55:10 minutes (12.63 MB)
If you are already using Youth Voices — or planning to soon, we think you'll enjoy this Teachers Teaching Teachers podcast , recorded about a month ago. We talked the Youth Voices curriculum, guides, and more! Lennie Irvin, who is having his first-year college writing students contributing to the “Crossing to College” group. Here’s more from Lennie on bridging from high school to college:
What is College Readiness in Writing? and How Do We Get There?
Every year, we have far too many students like Ian. They aren’t the AP kids (though they might be), and they aren’t the students who fail our classes. They do OK, even sometimes receiving excellent grades in our high school classrooms. But when they get to college, they place into Developmental English classes, or worse (like Ian) they crash and burn and drop out of college. They fall off the bridge between high school and college.

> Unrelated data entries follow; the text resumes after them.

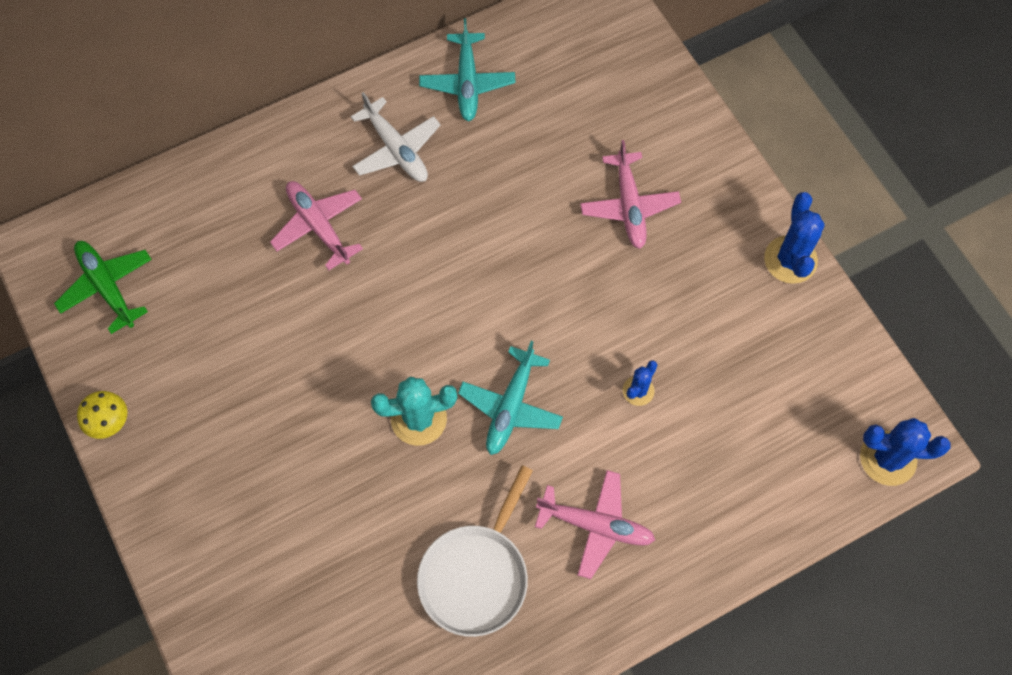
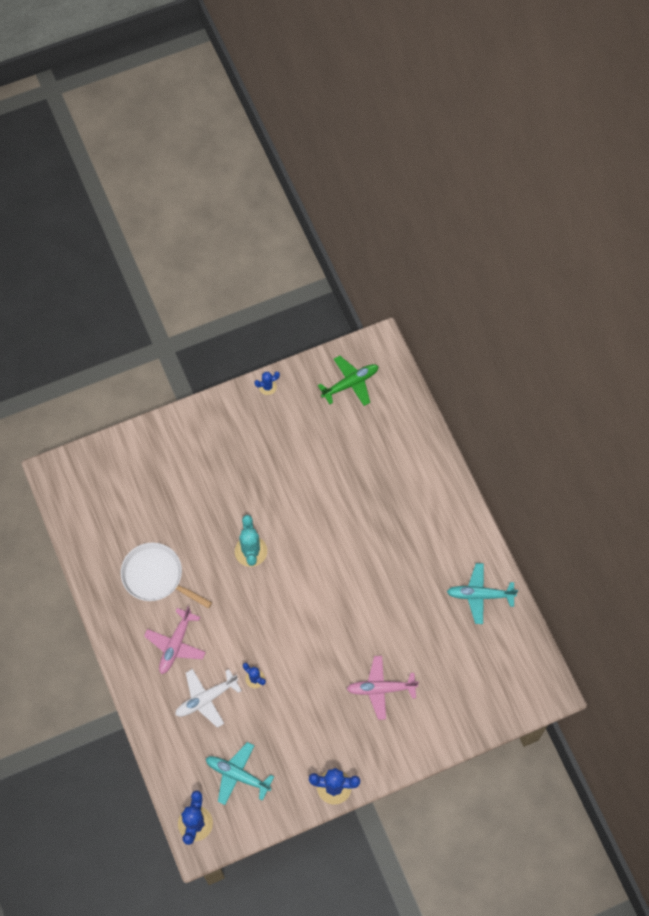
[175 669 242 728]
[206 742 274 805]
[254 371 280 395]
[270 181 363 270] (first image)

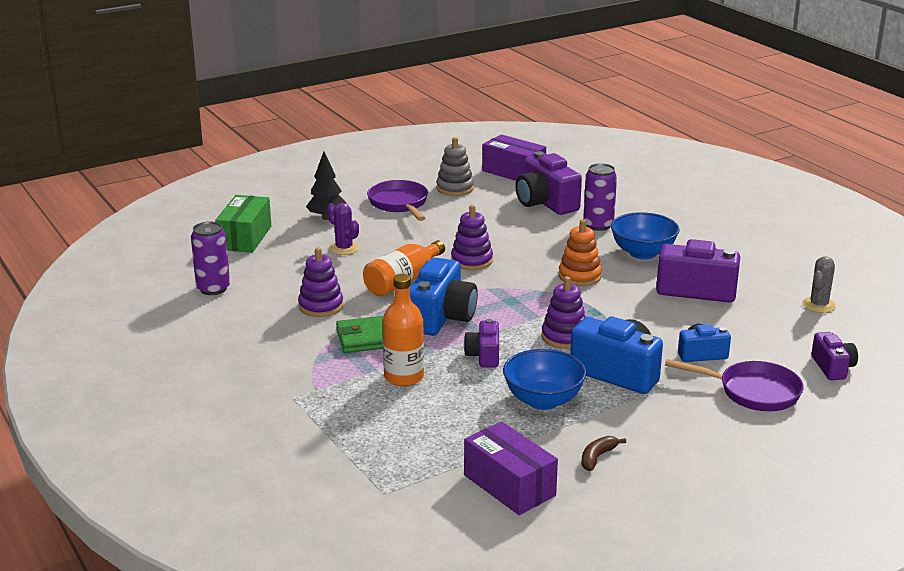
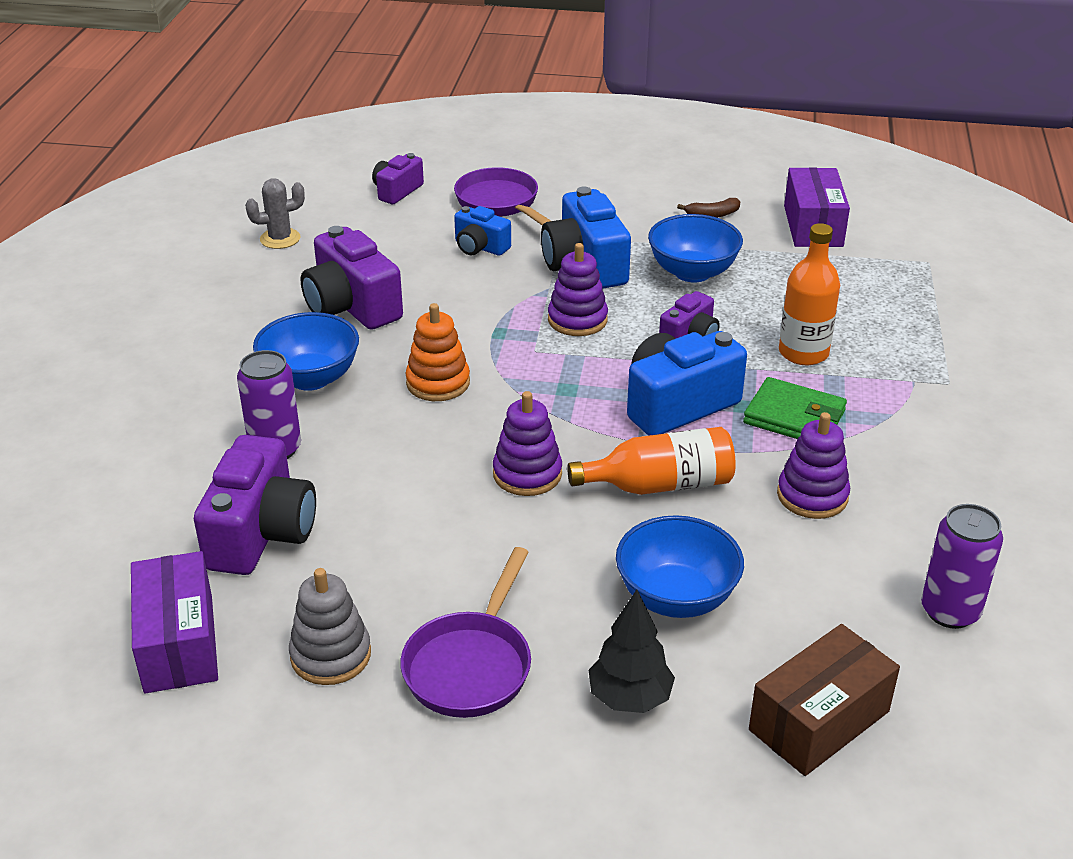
[616 515 744 618]
[749 624 900 776]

This site is devoted to local efforts to help more students graduating from high school place directly into college level writing classes, and importantly—do well in freshman composition. It is meant both as a resource and a professional community of practice dedicated to doing more to prepare our students for college and for helping these students do well once they are in college, for “college readiness” and “student success” in college are really two sides of the same coin.
The Three Frameworks of College Readiness
When we talk about “college readiness,” we can understand it within three frameworks. Each represents a significant part of what we mean by “readiness.”
Technical Readiness—Do students place into college level English classes? Refers to placement issues.
Writing Readiness—Are students’ writing skills and literacy practices able to handle college-level writing and reading assignments?
Student Readiness—Do students have the study skills, personal discipline and emotional readiness for pursing college-level work?